In memoriam: Vaclav Havel


I was saddened to read today that Vaclav Havel, the Czech playwright and politician, has died. He was a seminal figure in what was then Czechoslovakia during the Cold War, and displayed courage, integrity and determination. He led the revolution that overthrew the Communist government of that state in 1989.

The Telegraph says of him:

Vaclav Havel, who died on December 18 aged 75, was President of Czechoslovakia and later of the Czech Republic, but enjoyed his finest hour before he attained office when, in December 1989, he led “the Velvet Revolution” which toppled the communist regime in Czechoslovakia.

In those crucial days Havel was able to draw upon the moral authority which he had built up over two decades as a dissident playwright. By contrast, as President of Czechoslovakia between 1990 and 1992 he could not prevent the disintegration of the Czechoslovak federation into its two constituent parts. And after he became President of the Czech Republic in 1993 he was little more than a titular head of state.
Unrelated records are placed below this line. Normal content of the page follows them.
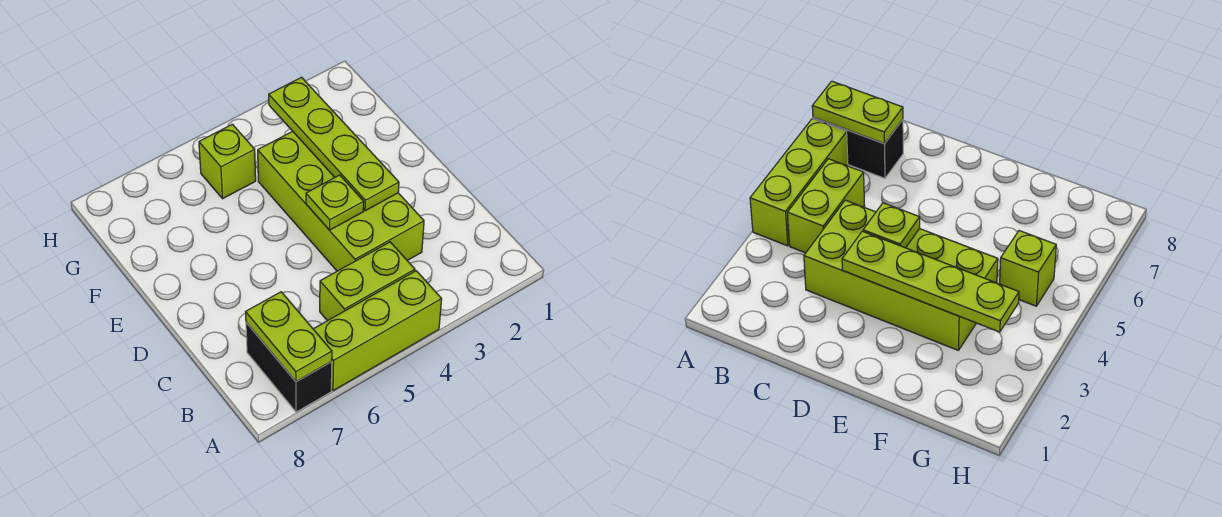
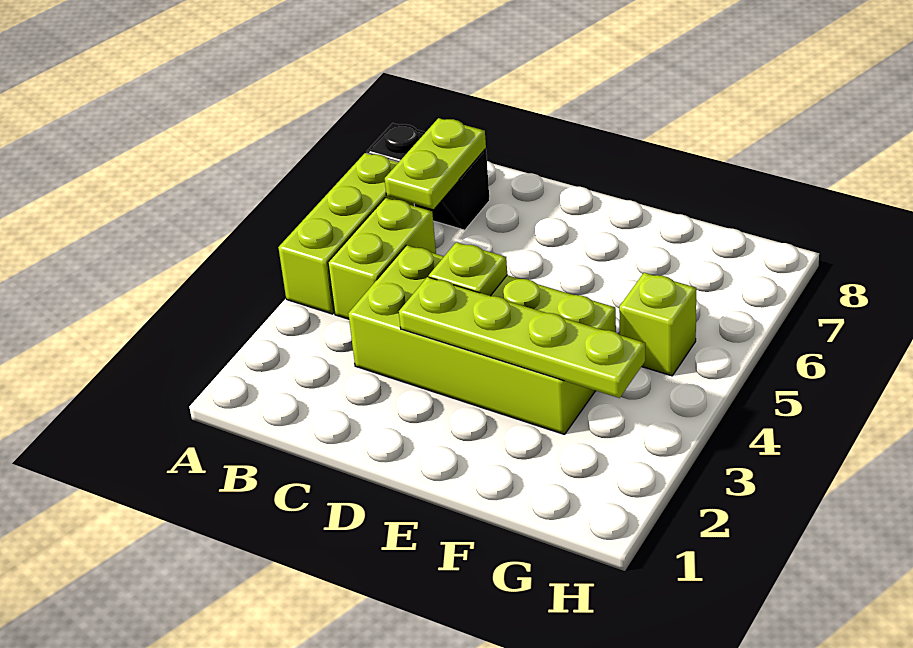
lime plate A7:B7 level 2 -> lime plate B6:B7 level 2

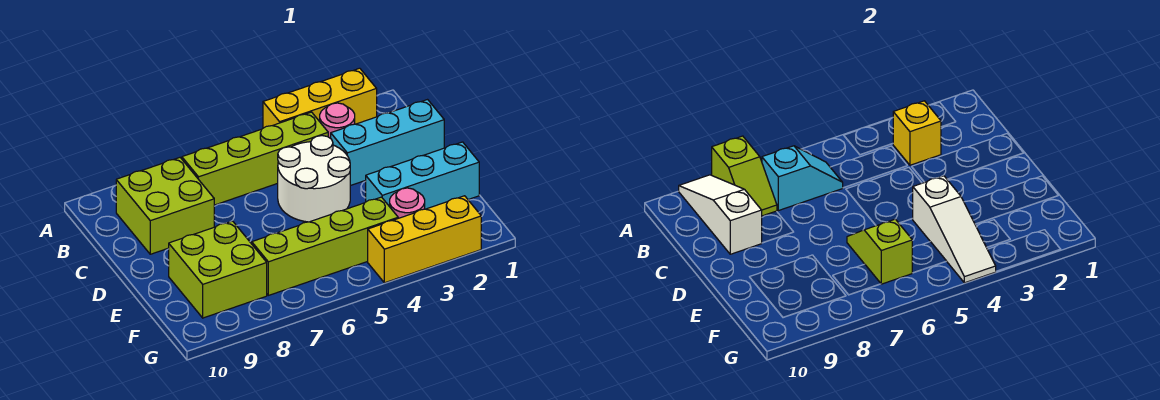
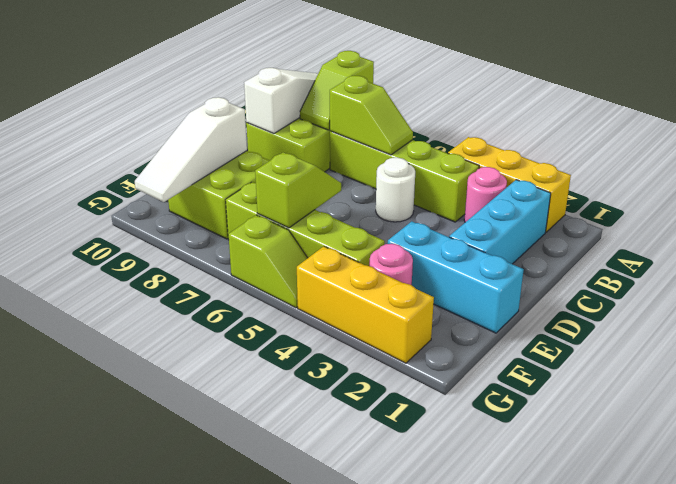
yellow brick B3 level 2 -> none
cyan slope B6:B7 level 2 top 7 -> lime slope B6:B7 level 2 top 7
cyan brick C1:C3 level 1 -> cyan brick B2:D2 level 1
white round brick C4:D5 level 1 -> white round brick C5 level 1
white slope E4:G4 level 2 top E -> white slope E9:G9 level 2 top E
none -> lime slope G5:G6 level 1 top 6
Havel, who had always been sceptical of the political process and who had never aimed at office, did not repine at the inevitable limitations of power. To the end of his life he commanded respect — even devotion — as a man who had suffered for his convictions. During the 1970s and 1980s he served several jail sentences, the longest of them four and a half years’ hard labour.

At the root of his protest had been a visceral loathing for what communism had done to Czechoslovakia. In 1990, in one of his early addresses as President, he spoke of the fallen regime as “a monstrous, ramshackle machine” which had bequeathed not merely economic failure but also “a spoiled moral environment”.

“We have become morally ill because we are used to saying one thing and thinking another,” he explained. “We have learned not to believe in anything, not to care about each other. Love, friendship, mercy, humility and forgiveness lost their depth and dimension.”

. . .

“Some say I’m a naive dreamer trying to combine the incompatible: politics and morality,” he wrote in Summer Meditations (1992). “I am convinced that we will never build a democratic state based on law if we do not at the same time build a state that is … humane, moral, intellectual and spiritual, and cultural.”

Such an aspiration was beyond the grasp of workaday politics. But then Havel was never a politician. It was only by accident, he liked to emphasise, that he had ever become a dissident. “We just happened to,” he explained, “We don’t know how. And we started landing in jails — we also don’t know how. We just did some things that seemed the decent things to do.”

There’s much more at the link. I highly recommend reading the entire obituary.

The world is a poorer place for Mr. Havel’s passing. May he rest in peace.

Peter

1 comment

  1. The world is definitely a poorer place, he always seemed to me one of the great positive public figures of the later twentieth century. Courage, integrity and humility all come to mind.